Linion Moris abat ses cartes au sujet des réformes au système judiciaire. À cet effet, ce parti s’est lancé dans une série de consultations, dont le principal intervenant n’a été autre que Me Jacques Panglose, membre de Linion Moris, fêtant ses 50 années au Barreau. L’occasion pour lui d’exposer la vision d’une justice dont le peuple aurait la souveraineté. « C’est la loi et ses institutions qui doivent être au service des hommes, et non pas le contraire », dit-il.
Me Panglose indique dans son intervention, intitulée Une justice pour l’Homme mauricien, que Maurice est un État démocratique et qui, comme le définit la Constitution, le peuple est souverain. « Mais en cherchant dans la Constitution la notion de peuple, c’est plutôt flou et vague », fait-il ressortir. Aussi demande-t-il en premier lieu que cette notion de « souveraineté du peuple » ait un sens dans la Constitution. Ce qui nécessite, selon lui, une modification de la section 10 de la Constitution, établissant qu’une personne doit obtenir justice dans un délai raisonnable devant une Cour impartiale et indépendante.

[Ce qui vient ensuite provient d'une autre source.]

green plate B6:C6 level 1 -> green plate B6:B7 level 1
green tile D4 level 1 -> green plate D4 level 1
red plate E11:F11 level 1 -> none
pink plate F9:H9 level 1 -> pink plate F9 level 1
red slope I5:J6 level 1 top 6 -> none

Le droit d’obtenir un verdict rendu par un jury composé de citoyens ordinaires doit être inscrit dans la Constitution, selon lui, ce qui démocratisera le système de justice, « vu qu’à ce moment-là, des représentants du peuple auront leur mot à dire dans des décisions de justice ». Or, de tels jurys sont uniquement utilisés au niveau de la Cour d’Assises en cas de meurtre, souligne-t-il, avant de préconiser l’extension de ce système. « Cette réforme mettra le citoyen mauricien au cœur de notre justice », maintient-il.
Il préconise également que la notion de « délai raisonnable », auquel la Constitution fait référence en cas de procès, soit mise en pratique, par exemple en établissant des échéances. Ainsi, il se demande s’il ne faudrait pas proscrire toute poursuite cinq ans après tout délit.

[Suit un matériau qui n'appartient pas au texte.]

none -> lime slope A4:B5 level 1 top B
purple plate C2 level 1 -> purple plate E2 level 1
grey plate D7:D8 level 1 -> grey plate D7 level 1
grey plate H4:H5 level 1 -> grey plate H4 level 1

Un autre point évoqué demeure les appels du Directeur des Poursuites publiques après les acquittements. Me Panglose demande qu’il y ait davantage de restrictions en ce qui concerne de tels appels. Il fait aussi part de ses appréhensions à l’effet que le système judiciaire accorde la liberté sous caution « sur des principes monétaires », ce qui porte davantage d’attention « aux droits des gens indigents », dit-il. Alors que d’autres pays ont adopté des approches « plus rationnelles et humaines » dans ce domaine.
Il a par ailleurs soulevé la notion des appels devant le Privy Council, qui constitue la Cour d’appel finale 55 ans après notre indépendance, dit-il. Ce que critique Me Panglose : la cherté de tels appels, mais aussi le fait que c’est le Privy Council lui-même qui décide de ses critères pour entendre une affaire.
De fait, il demande que l’on envisage une Cour d’appel finale, où les Mauriciens pourront avoir un meilleur accès à la justice. « Ce ne sont pas des affaires que l’on juge, mais des hommes. La loi et ses institutions doivent servir les hommes, et non l’inverse », a-t-il conclu.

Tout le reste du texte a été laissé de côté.